This is no mere call to arms.

It’s his ethos, and that of the warriors who follow at his side.

It is their tie that binds – the reminder that however different they are individually, they are brothers, covered in the same blood spilled in the same mud.

Persuasion – and thus the right to lead – begins with ethos. It is the essential character, or statement of purpose, to the group.

From this we derive “ethics”, or specific commonly-shared standards that tether individual action to the group’s ethos.

Upon the murder of the emperor by his son, Commodus, the honorable general Maximus is captured and sent for execution.

Even in that moment, Maximus’ servant Cicero is ready to pull his sword and kill the multiple captors, knowing he would die in the process.

Maximus escapes, but is taken into custody by the owner of a gladiatorial ludus.

Here again proves himself a man for whom other men will die, using his leadership to help the men survive the arena.

He leads, because his ethos demands that he do what he believes is right.

Commodus, the prince who murdered his father to gain the throne, is the antithesis of Maximus.

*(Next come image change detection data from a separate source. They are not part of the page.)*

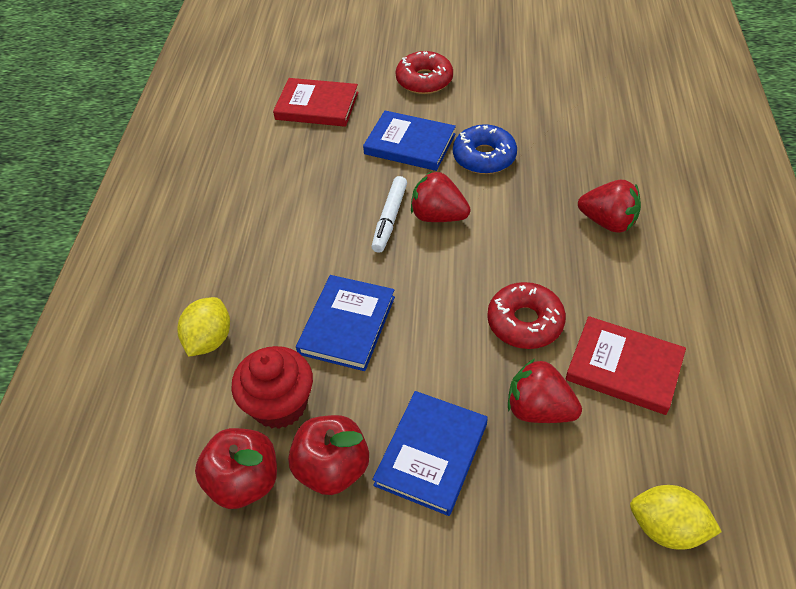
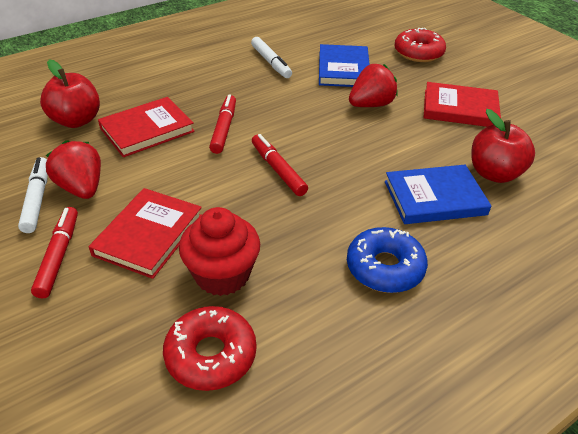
blue book: 3 -> 2
red book: 2 -> 3
red marker: 0 -> 3
red strawberry: 3 -> 2
white marker: 1 -> 2
yellow lemon: 2 -> 0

He is vain in the extreme, first seen arriving late to the battle, then later showing his “prowess” at choreographed swordfighting.

He has no ethos – only his own self-interest.

His father the emperor wished to return Rome to a republican system, led by the senate and held in trust with Maximus as regent.

Commodus, seeing his moment to become emperor vanish, kills his father and attempts to eliminate Maximus, who knew of the emperor’s plans.

With Maximus in exile (presumed dead by Commodus) and his father dead, Commodus establishes himself as the new emperor.

His purity of commitment is undeniable – he is actualized to his own radical self-interest.

But he builds his empire on a pile of bodies to do it.

In the end (because it’s mostly a fictional story and the good guy always wins), Commodus and Maximus die by each other’s blades.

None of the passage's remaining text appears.